A guide to resources at the University of Manitoba Libraries in the subject of Native Studies.

Wednesday, July 22, 2009

New Books July 2009

Jo-Ann Episkenew, Taking Back Our Spirits: Indigenous Literature, Public Policy, and Healing, University of Manitoba Press, 2009, DAFOE PS 8089.5 I6 E65 2009.

Professor Episkenew teaches a the First Nations University of Canada. In this book she "...undertakes a range and depth of analysis that no other investigation of the contxt, aims, and effects of indigenous writing in Canada has yet attempted. It engages with the most painful, vexing, and hopeful matters in terms that are compassionate and unequivocal. We need this book!" Jeanne Perrault, U of Calgary.

Mary Lou Larson, et al, editors, Hell Gap: A Stratified Paleoindian Campsite at the Edge of the Rockies, U of Utah Press, 2009. DAFOE E 78 W95 H45 2009.

This book is a collection of papers on Hell Gap, one of the most important Paleoindian sites in North America. People used the site for 3,000 years as a camp, resource procurement location and workshop. Major excavations were done at the site in the 1960's and these papers report on more recent additional work and reevaluations of the 1960's work. The papers provide us with a "much expanded understanding of Paleoindian settlement, subsistence, technology, paleo environments and archaeological site formation." (from the introductory essay, p. 12.)

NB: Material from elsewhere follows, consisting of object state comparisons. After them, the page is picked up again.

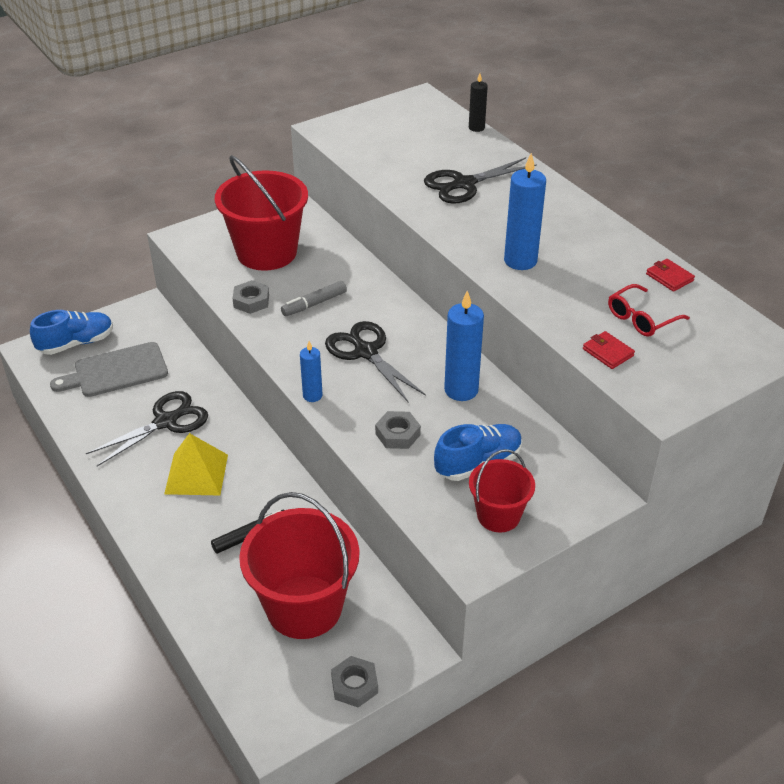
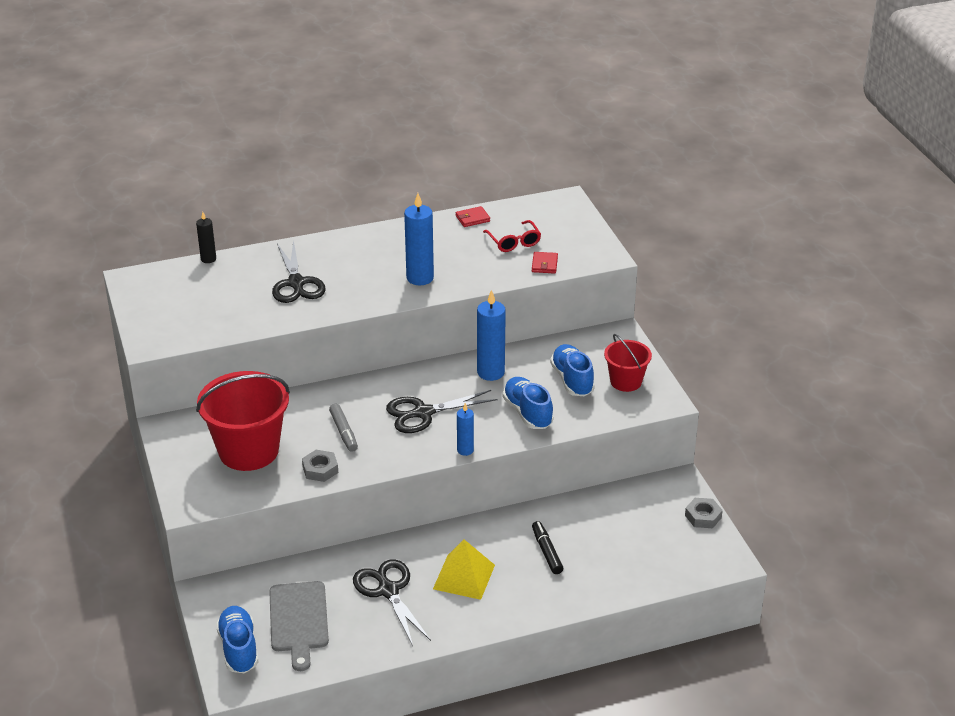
camera: 75 degrees left, 5 degrees down
(304, 607) = (627, 531): red bucket -> none
(397, 434) = (527, 413): grey nut -> blue shoe
(608, 352) = (544, 264): red wallet -> red wallet turned 60 degrees counterclockwise

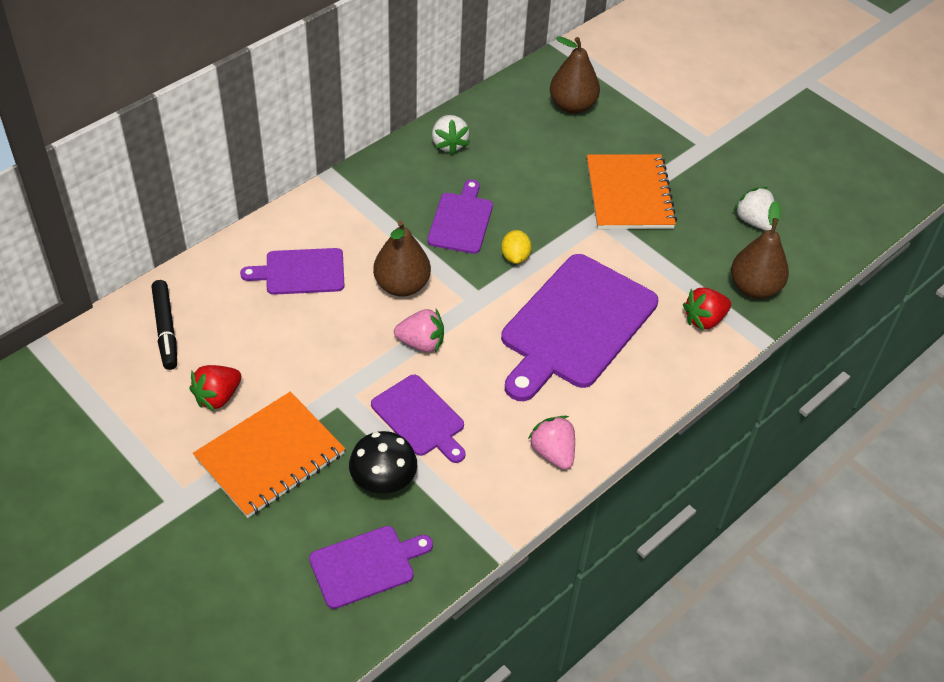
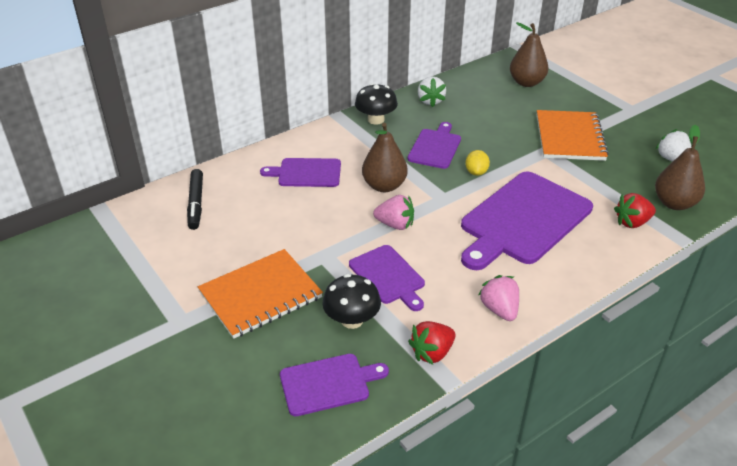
camera: 10 degrees right, 10 degrees down
(217, 397) = (226, 251): red strawberry -> red strawberry (432, 353)
(380, 180) = (376, 119): none -> black mushroom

Doug Evans, Noah's Last Canoe: the Lost Art of Birch Bark Canoe Building, Great Plains Publications, 2008, DAFOE E 99 C 88 E 93, 2008.

This book gives a step by step account of the construction of a Cree birch bark canoe in 1965 by elder Noah Custer. The Manitoba Museum asked Doug Evans to ac;quire the canoe for their collection and he photographed the process and described Mr. Custer's work and his methods of design and testing the work. Illustrated with color photos the book is a valuable record of the construction of a traditional Cree vessel.